The Clarity of Ice x Carmelo Rafalà

33 pp. August 1, 2025, Storytime Publishing. Short SF.


The Clarity of Ice drops us into the action, in media res and in first person: The narrator, a biofarmer, has made planetfall, and habitats were deployed successfully but something’s wrong with the control systems. Shortly after, they break down completely. And it’s a crisis, because the narrator and their partner need to figure out what’s gone wrong and also somehow still eventually rendezvous with their spaceship.

I loved this story—it’s my favourite in the ZamaShort series so far. It’s weird and futuristic: biotechnology, seeding stock for colonists, clearly the far future—quite high-concept. The story’s also about a stratified society: those Below, from the outer ring of their ship, and those Above, the elites, who are the source of the human stock they’re spreading throughout the universe. Theoretically, as in all stratified societies, those from Below can rise, through good behaviour and high credit; it’s meritocratic that way. There’s also a lottery, of course. But in truth—as in all stratified societies—only very few break out. And even when they do, that they’re from below is a stain they can never wash off.

The story works on both the level of the ongoing action and also intriguing glimpses into this society. The narrator needs this win, but so does their partner, a driven and ambitious fellow lottery winner and high achiever—so there’s tension there (and also for other reasons). For these two, mission failure is not really an option—for personal reasons, but also because they carry the burden of the reputation of their class on their shoulders. There’s an element of bleak futility in this struggle; as the narrator says, you can’t earn what others are unwilling to give.
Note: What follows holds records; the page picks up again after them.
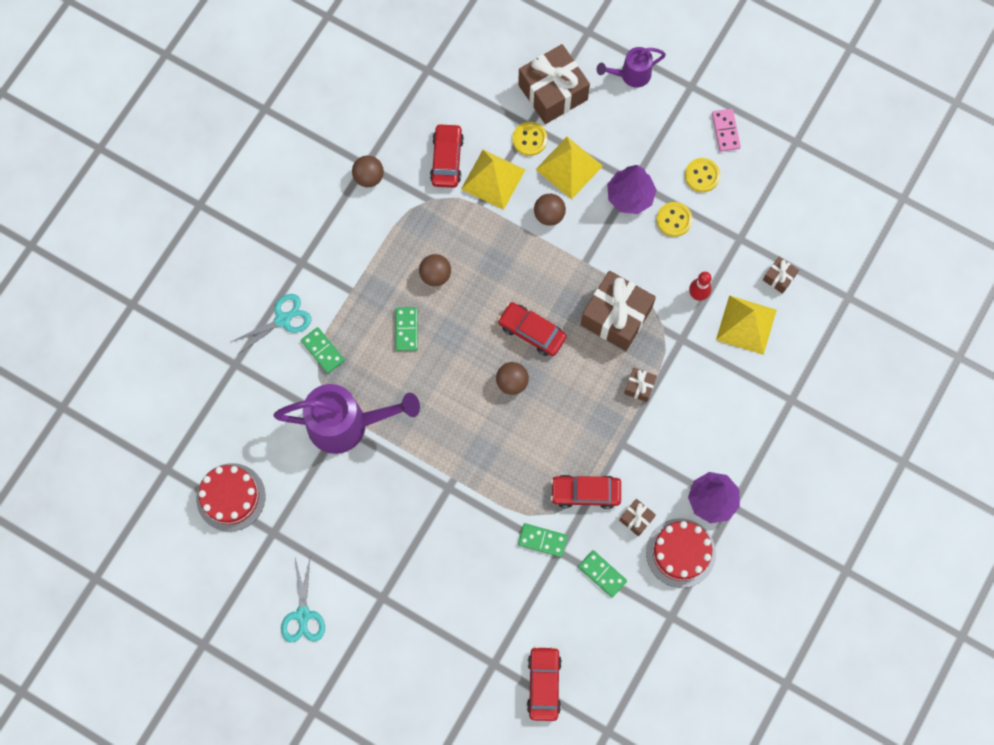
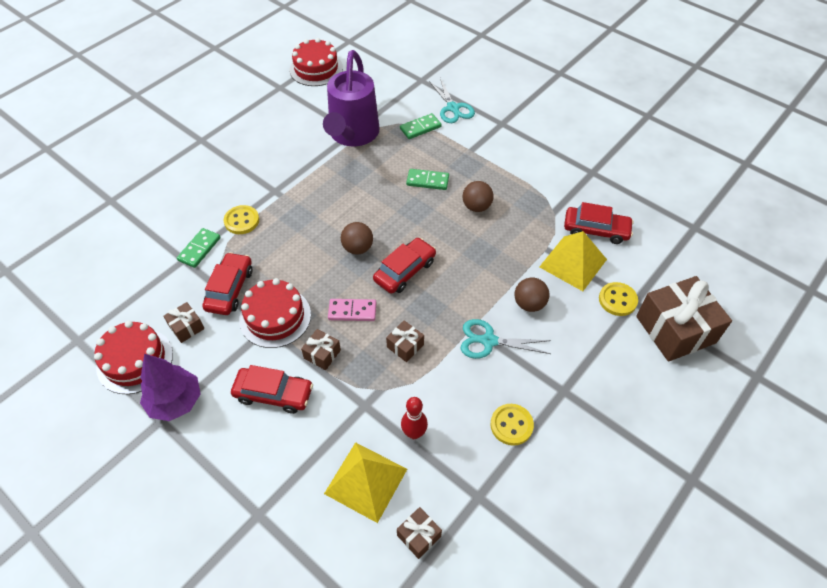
camera: 100 degrees right, 20 degrees down
(303, 615) = (210, 96): turquoise scissors -> turquoise scissors (489, 341)
(369, 177) = (579, 173): brown ball -> none
(544, 684) = (73, 231): red car -> red car (273, 394)
(569, 167) = (583, 330): yellow pyramid -> none
(602, 574) = (147, 290): green domino -> none
(608, 440) = (275, 317): none -> red cake
(616, 316) = (405, 346): brown gift -> brown gift, size x0.46
(630, 196) = (545, 384): purple tree -> none
(631, 75) = (703, 413): purple watering can -> none
(702, 176) = (567, 468): yellow button -> yellow button (242, 221)
(725, 131) = (629, 511): pink domino -> pink domino (352, 311)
I’m squeamish, but I find I’m growing increasingly intrigued by .. bioSF? (Here’s a cool link I just found.) Biology remains my jam and kind of my specialty, so I’m always interested, disturbed/unnerved/unwomanned (it’s a matter of degree) as I am by people walking through pulsating tubes or climbing into insectoid self-driving vehicles (see Zoi x Jane Mondrup and one I’ve just finished, New Dawn Fades by Kevin Rattan—both wonderfully imaginative books). The thing is—and that’s a central idea in this story too—if the whatsit is alive, it’ll be … unpredictable? No matter how many failsafes you code into the system, the whole thing about life is that it does imaginable things to protect itself and to proliferate. It tends to… mutate. Kind of do its own thing. At its core, life is mysterious and on some level unknowable, and that is truly unsettling. It does make for really good SF though.

I’ll instaread anything else Carmelo Rafalà writes in this universe or with similar themes; this was fascinating, and so well-written.

Many thanks to ZamaShort for the review copy.